Hace diez años, cuando me registré, Twitter era un lugar bastante más pequeño, qué duda cabe. El número de temas de los que se hablaba aún estaba expandiéndose, con la tecnología como epicentro, pues siempre han sido sus entusiastas los que las han iniciado. Incluso la fallida Google+ sigue siendo muy usada para ello. En aquel entonces no había ranking de trending topics, ni hashtags o retweets integrados en la plataforma.

En 2008 aún se creía que Twitter o Facebook (incluso Google) eran éxitos de un día. Arrolladores, sí, pero modas al fin y al cabo, que sucumbirían desfasadas por otra startup innovadora en pocos años. Era una época en la que aún coleaba el término “web 2.0”. Los servicios nacían y morían más rápidamente que nunca, y era de esperar que llegaría una nueva iteración que pondría todo patas arriba.

Sí, mucho ha llovido. Hay que decir que la parte buena de Twitter ahora es mucho mejor.

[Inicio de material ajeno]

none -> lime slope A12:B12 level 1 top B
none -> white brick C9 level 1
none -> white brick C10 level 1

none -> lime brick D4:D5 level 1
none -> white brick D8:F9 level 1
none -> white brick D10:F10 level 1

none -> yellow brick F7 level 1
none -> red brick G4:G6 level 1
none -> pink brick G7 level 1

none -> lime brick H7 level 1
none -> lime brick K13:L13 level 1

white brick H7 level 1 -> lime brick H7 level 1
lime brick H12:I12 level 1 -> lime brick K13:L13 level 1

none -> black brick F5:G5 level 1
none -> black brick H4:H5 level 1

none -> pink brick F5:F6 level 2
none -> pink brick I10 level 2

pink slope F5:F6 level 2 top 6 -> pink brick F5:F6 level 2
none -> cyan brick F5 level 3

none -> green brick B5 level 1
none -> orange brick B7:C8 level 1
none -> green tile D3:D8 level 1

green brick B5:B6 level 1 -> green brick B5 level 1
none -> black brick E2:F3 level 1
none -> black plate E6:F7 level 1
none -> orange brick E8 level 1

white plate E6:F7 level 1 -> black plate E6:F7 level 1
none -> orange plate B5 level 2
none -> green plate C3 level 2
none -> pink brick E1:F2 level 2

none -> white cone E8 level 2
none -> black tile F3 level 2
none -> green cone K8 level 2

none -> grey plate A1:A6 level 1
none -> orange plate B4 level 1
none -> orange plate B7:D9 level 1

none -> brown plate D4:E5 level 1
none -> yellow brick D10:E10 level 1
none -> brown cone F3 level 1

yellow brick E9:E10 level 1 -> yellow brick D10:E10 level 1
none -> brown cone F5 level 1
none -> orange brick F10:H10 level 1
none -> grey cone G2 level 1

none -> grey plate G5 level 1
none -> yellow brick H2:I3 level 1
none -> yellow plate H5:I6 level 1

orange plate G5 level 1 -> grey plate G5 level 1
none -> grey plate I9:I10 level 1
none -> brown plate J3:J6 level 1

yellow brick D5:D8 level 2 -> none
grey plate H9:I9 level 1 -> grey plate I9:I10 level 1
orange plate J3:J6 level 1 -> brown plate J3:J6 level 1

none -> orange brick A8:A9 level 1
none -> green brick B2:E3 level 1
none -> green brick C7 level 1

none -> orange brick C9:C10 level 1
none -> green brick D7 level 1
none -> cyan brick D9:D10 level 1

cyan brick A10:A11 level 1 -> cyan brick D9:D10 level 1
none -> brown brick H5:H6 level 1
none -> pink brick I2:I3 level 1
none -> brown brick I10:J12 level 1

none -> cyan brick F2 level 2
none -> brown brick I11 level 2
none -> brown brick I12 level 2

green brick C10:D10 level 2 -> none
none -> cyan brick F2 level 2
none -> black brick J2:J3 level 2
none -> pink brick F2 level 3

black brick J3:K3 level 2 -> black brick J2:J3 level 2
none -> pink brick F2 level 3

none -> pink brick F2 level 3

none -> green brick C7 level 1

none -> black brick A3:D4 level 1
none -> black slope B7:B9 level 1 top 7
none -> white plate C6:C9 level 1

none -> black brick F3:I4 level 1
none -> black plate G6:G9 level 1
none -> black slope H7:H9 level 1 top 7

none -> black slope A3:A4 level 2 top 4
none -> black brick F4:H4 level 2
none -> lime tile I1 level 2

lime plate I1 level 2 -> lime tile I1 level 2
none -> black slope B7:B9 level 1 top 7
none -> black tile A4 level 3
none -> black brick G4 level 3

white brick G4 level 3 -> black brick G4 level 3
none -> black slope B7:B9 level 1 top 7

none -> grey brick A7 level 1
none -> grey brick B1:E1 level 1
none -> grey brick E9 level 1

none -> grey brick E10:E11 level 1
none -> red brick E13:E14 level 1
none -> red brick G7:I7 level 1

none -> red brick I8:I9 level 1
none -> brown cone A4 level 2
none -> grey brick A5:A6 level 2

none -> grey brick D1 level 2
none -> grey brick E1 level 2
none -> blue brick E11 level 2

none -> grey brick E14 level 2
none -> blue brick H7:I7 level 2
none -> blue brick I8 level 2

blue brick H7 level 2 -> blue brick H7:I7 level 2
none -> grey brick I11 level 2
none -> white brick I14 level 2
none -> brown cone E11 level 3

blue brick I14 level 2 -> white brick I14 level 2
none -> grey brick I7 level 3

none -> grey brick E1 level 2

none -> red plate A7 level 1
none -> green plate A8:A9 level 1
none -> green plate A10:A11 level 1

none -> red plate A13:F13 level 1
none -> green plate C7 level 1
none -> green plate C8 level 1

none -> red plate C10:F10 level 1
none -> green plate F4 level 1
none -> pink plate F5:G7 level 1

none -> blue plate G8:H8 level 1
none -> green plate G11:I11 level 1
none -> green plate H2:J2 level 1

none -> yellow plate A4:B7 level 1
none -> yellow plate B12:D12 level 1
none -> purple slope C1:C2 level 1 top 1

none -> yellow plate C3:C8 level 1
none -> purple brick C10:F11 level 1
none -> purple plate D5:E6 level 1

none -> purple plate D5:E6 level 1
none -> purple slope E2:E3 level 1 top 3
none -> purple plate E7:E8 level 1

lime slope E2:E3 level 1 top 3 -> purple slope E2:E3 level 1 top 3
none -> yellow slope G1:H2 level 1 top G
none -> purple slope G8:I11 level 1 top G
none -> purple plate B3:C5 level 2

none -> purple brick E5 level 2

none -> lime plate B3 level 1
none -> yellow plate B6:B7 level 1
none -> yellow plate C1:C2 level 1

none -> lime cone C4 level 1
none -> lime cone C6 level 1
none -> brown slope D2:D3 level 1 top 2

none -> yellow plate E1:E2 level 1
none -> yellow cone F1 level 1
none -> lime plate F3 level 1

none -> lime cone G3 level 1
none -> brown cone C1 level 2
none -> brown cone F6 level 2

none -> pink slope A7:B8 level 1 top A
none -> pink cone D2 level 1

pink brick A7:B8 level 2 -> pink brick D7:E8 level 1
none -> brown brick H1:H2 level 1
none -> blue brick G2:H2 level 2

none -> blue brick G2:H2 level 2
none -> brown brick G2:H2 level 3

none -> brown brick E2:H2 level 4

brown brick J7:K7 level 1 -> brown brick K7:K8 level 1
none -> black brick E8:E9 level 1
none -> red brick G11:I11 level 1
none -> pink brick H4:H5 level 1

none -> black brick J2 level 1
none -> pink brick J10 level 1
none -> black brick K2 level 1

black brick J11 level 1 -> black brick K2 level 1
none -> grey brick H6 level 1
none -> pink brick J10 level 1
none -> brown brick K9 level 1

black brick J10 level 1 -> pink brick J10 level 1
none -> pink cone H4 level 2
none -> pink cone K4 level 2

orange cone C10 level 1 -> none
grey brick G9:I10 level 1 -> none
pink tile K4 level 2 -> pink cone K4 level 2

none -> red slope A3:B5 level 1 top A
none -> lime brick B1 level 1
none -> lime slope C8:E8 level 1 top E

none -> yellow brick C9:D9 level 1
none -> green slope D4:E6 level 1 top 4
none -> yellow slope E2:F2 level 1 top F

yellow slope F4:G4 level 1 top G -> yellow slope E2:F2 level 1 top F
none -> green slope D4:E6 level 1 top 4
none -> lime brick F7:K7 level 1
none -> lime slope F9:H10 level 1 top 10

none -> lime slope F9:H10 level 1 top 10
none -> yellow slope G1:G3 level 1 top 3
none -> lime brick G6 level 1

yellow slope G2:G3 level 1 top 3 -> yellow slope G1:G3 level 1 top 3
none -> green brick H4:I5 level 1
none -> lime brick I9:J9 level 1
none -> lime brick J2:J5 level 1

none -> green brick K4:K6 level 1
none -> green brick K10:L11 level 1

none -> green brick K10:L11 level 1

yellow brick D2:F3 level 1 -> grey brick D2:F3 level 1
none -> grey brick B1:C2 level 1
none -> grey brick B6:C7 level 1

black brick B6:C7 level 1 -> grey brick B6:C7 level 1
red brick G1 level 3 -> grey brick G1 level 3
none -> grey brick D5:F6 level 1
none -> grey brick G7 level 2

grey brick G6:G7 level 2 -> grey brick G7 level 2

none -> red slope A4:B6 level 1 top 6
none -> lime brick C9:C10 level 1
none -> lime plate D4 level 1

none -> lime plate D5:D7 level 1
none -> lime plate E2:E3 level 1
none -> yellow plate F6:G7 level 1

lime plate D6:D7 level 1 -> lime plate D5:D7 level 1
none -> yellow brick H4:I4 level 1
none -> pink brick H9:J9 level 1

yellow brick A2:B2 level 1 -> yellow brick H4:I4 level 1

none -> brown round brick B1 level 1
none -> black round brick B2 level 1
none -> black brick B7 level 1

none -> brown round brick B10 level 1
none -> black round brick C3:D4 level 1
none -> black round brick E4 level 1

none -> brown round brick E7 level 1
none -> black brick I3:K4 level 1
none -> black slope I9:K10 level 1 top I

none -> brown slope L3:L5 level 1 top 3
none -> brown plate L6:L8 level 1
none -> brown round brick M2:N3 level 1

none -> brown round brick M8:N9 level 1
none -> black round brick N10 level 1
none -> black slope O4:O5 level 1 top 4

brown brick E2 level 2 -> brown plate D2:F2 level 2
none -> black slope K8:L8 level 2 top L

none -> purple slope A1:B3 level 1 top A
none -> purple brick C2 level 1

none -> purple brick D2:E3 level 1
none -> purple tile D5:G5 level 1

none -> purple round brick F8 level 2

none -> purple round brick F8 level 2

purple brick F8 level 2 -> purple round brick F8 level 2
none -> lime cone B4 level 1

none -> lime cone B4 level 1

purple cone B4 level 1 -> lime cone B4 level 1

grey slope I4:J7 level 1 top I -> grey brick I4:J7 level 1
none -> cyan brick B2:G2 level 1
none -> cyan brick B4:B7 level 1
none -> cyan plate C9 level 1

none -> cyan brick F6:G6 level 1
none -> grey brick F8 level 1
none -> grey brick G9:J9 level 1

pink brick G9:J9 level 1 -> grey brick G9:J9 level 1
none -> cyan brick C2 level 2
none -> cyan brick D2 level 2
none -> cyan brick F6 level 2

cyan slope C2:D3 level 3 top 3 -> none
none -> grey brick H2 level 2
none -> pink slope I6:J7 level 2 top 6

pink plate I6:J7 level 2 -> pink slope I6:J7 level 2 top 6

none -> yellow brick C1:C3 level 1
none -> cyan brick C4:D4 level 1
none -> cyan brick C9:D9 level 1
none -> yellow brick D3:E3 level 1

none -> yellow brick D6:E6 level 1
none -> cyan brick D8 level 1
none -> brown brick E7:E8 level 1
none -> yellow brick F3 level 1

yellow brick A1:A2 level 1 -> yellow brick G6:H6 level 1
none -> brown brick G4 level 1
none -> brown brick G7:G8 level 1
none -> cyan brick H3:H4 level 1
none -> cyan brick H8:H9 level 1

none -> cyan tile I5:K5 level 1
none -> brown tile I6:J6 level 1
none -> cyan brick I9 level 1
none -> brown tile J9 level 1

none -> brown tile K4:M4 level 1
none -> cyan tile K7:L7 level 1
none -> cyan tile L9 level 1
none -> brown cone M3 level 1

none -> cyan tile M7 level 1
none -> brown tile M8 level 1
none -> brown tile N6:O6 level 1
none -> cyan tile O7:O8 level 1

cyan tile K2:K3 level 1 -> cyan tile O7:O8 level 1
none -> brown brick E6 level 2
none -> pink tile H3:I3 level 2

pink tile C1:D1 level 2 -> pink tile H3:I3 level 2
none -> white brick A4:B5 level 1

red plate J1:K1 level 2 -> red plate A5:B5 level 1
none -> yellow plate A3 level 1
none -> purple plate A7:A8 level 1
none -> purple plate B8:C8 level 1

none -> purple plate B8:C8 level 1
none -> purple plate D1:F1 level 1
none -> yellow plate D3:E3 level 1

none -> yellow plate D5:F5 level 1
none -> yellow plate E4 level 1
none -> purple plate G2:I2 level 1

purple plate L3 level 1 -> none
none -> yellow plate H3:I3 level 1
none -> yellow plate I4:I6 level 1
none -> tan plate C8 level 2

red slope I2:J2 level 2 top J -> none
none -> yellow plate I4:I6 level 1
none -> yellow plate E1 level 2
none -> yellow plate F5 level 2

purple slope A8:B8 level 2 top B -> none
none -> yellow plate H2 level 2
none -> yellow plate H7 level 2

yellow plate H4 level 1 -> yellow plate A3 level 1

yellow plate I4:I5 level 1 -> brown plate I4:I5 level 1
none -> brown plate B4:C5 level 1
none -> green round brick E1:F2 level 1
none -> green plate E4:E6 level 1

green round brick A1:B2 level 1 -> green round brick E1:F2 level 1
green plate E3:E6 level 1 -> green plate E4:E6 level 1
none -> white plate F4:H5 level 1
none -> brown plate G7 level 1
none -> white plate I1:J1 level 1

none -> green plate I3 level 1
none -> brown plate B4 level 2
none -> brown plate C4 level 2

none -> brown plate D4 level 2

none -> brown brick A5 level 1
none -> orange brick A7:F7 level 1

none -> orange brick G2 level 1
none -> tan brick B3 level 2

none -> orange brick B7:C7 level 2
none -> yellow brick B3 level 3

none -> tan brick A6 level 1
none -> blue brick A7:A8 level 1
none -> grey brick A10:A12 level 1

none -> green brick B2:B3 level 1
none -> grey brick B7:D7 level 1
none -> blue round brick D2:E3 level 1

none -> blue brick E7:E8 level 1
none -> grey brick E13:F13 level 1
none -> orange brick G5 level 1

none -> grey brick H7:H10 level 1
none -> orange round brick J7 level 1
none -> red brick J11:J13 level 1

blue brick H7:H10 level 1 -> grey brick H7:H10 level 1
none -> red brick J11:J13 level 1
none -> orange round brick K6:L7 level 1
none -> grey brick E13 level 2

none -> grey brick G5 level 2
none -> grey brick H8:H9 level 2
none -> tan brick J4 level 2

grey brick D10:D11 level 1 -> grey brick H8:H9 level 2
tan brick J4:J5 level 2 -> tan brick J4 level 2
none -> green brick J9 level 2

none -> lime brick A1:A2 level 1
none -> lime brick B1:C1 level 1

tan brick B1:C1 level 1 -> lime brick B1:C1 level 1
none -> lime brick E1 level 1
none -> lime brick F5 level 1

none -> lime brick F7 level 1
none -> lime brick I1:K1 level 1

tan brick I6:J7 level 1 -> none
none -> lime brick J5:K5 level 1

Los contenidos interesantes se han multiplicado y ahora es mucho más fácil acceder a ellos. Twitter permite estar al día de todo lo imaginable, incluso seguir revoluciones o golpes de estado en tiempo real. Acerca a personas, grupos, empresas, instituciones, gobiernos. Por no hablar de las iniciativas, alertas civiles salvavidas, ayudas para tratamientos médicos, programas benéficos, campañas solidarias, proyectos altruistas, negocios esperanzadores… que han nacido en un tweet y echado a volar gracias a la tumultuosa viralidad de esta red.

También hay que decir que la parte mala ahora es monstruosamente peor. El discurso público y la lucha por controlarlo se ha ido trasladando a Twitter. Grupos e ideologías enfrentados (que en sus distintas etiquetas claman ser “el bien”) no se privan de ejércitos de bots, fake news, linchamientos textuales, acoso, apología del odio etc. en un vergonzante e hipócrita partido de ping pong que se maquilla gracias a las cámaras de eco y el input endogámico. La propia Twitter ha sido muy tímida a la hora de limitar el impacto de estos comportamientos, conocedora de que son las llamas las que la mantienen relevante, llena y preparada para sus anunciantes.

El uso provechoso de Twitter está ahí, y puede ser magnífico, aunque requiere cierto esfuerzo de amurallamiento por parte del usuario. Las “vacaciones de redes sociales” de moda hoy por el impacto en la vida diaria de tanto odio y negatividad eran impensables en 2008.

Me queda una sensación muy agridulce tras comparar lo que se esperaba de las redes sociales hace diez años y lo que son ahora. Resulta que “conectar a todo el mundo” sonaba y se ejecutaba genial cuando “el mundo” eran cuatro gatos y no cientos de millones de personas.